Патрул ожидает ответа. В храме тишина.
- Сострадание, - подсказывает Ринпоче после паузы. – Вы о таком слыхали? Состра-даяние, - выразительно переводит Патрул, выдержав паузу. – Даяние чего-то самого важного - драгоценности, исполняющей желание. Вот что такое состра-даяние. Поймите это хорошенько. Нашего сострадания существа ждут подобно дождю в засуху, пусть даже не все это понимают.
Мало кому может пригодиться наша мирская любовь. Когда мы кого-то любим, то тут же тащим в карман. А кому охота лезть в наш дырявый карман, о монахи? И сколько народу мы затащим в карман, даже если это кому-то надо? Одного-двух человек, и все! И лопнет даже самый большой карман.
Но сострадание… Его в кармане не спрячешь. Смотрите, та же энергия, что и у любви, но работает она не в ограниченном пространстве кармана, а на неограниченном пространстве вселенной.

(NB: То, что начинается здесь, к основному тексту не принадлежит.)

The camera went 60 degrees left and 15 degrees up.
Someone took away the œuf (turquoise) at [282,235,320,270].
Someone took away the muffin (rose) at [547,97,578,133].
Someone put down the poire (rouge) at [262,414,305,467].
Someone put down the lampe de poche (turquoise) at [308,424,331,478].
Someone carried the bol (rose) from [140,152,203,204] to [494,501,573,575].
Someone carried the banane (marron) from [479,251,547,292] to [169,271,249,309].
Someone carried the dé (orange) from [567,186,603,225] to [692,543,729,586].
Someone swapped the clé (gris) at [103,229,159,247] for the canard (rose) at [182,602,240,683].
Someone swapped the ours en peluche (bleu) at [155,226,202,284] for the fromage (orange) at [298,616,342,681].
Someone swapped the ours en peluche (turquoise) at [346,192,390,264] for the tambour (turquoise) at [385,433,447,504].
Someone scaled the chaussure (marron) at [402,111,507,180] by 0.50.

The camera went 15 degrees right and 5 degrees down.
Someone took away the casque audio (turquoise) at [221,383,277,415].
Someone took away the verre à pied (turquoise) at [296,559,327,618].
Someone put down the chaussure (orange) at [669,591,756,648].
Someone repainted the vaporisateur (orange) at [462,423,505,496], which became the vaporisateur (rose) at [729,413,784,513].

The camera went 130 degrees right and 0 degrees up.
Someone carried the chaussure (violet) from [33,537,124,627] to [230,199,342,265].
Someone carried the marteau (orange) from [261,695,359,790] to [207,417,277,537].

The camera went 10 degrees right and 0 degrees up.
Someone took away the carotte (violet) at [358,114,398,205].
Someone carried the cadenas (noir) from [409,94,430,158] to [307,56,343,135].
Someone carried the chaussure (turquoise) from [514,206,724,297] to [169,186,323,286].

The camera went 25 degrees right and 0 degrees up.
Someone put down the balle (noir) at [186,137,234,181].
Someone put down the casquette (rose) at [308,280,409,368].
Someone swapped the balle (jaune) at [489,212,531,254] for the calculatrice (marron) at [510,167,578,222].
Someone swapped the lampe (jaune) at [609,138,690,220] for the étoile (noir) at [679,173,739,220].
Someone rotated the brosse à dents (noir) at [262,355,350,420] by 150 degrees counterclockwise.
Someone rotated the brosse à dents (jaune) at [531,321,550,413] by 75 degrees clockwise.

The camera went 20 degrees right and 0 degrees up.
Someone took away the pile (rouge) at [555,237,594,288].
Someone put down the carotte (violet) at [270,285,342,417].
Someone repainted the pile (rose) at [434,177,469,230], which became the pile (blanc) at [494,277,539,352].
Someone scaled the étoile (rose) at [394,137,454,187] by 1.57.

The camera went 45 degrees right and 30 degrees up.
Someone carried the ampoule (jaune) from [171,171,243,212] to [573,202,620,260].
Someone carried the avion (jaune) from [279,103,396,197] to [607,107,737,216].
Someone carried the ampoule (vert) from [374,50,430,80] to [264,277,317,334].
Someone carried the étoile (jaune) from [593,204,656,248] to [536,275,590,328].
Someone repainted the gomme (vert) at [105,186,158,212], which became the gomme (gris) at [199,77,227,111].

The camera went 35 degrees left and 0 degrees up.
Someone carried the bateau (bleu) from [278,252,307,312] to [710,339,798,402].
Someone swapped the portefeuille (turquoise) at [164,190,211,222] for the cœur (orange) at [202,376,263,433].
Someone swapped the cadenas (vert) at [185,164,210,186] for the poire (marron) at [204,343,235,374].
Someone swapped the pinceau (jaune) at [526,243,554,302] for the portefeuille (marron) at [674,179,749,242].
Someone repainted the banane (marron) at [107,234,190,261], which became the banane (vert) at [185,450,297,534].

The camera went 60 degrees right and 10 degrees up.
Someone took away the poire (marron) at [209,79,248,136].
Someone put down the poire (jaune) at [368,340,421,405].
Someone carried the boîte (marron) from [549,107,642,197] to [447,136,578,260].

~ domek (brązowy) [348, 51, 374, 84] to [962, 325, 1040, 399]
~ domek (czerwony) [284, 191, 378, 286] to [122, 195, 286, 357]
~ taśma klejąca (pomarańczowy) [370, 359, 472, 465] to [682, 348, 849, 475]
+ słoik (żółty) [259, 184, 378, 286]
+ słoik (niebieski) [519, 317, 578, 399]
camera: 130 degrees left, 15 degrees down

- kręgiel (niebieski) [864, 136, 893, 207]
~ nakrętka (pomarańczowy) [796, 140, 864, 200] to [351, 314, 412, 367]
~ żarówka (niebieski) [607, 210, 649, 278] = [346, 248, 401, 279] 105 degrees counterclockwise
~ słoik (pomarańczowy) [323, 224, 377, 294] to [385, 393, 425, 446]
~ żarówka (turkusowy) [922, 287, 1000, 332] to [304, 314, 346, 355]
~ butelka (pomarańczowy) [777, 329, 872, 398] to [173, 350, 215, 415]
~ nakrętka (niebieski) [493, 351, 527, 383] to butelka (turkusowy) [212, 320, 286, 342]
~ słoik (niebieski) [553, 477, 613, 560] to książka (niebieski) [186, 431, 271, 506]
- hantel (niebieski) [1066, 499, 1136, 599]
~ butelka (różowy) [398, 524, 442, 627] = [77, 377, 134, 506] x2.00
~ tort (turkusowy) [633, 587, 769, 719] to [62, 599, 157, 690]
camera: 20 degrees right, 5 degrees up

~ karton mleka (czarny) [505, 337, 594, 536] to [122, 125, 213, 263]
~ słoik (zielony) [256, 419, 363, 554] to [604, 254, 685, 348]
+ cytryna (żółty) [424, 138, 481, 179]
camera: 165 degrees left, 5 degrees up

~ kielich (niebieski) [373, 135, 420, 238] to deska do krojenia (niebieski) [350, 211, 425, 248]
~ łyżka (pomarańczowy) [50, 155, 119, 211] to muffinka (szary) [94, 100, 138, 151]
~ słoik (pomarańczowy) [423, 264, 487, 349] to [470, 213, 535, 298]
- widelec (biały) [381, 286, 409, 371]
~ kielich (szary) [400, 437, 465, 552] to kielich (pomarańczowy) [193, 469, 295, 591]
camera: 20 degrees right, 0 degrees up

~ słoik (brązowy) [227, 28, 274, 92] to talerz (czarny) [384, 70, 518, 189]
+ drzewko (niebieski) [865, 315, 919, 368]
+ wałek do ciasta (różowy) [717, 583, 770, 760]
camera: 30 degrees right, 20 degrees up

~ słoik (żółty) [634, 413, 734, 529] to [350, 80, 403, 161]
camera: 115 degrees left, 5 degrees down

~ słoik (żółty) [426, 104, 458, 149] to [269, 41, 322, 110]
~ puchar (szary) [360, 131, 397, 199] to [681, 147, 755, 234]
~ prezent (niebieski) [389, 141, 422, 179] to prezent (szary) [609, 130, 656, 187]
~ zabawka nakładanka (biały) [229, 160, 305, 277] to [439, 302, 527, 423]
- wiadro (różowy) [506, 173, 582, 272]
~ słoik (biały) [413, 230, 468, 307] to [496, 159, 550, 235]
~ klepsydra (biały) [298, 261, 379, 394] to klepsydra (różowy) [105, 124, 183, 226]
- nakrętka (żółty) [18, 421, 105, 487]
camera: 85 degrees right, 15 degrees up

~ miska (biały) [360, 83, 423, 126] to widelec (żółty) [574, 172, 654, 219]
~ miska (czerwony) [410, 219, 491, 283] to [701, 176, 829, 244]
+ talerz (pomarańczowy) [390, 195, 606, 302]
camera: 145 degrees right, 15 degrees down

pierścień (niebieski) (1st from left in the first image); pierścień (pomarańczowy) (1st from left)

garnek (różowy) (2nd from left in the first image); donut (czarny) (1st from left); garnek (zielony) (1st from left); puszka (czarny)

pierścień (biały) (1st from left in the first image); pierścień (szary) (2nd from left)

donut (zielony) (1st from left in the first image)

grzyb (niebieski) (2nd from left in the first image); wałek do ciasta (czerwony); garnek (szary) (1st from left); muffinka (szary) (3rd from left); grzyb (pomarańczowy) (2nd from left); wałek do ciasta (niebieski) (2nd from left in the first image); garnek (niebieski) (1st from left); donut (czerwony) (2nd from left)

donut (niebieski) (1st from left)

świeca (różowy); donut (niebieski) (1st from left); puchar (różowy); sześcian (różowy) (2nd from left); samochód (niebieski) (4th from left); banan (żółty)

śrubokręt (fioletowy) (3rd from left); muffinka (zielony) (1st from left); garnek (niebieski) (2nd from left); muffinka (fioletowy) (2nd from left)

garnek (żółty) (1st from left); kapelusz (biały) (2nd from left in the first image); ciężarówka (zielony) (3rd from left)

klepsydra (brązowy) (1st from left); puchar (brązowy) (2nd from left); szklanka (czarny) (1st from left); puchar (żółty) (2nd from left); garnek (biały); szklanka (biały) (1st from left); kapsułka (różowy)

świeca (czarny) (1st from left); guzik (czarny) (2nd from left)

Как только появляется сострадание, мы его даем, получаем великое блаженство, и снова даем, и снова получаем. И так без конца. Поистине, это даяние любви, а не собирание крошек в кармане. И практиковать даяние сострадания можно в любом измерении – наяву и во сне, после смерти и в медитации, - где бы вы ни находились, вы будете счастливы и радостны.
Мне не довелось во сне летать в Бодхгаю… Но иногда… Иногда мне снятся очень похожие сны… Я их всегда узнаю и просыпаюсь со слезами на глазах. Я благодарен Буддам за возможность таких снов. Это сны о том, как мое сострадание проникает в сердце страждущего, обиженного или совсем отчаявшегося человека; как оно его греет и наполняет желанием жить. Я видел, как отступает страдание, как сияют глаза, я слышал освобожденные голоса…
О, монахи, пусть, это всего лишь сон. Но где еще я, беспутный бродяга, увижу что-нибудь прекраснее? Во сне или наяву?
Монахи, вы всегда просите объяснить вам самое сердце Дхармы. На меньшее вы не согласны. Вот вам мой совет из глубины сердца: практикуйте одну-единственную дхарму - великое сострадание. «Тому, кто желает обрести состояние будды, нужно изучить не множество Дхарм, а всего одну, - говорит сутра. – Какую? Великое сострадание! Тот, у кого есть великое сострадание, держит на ладони всю Дхарму Будды».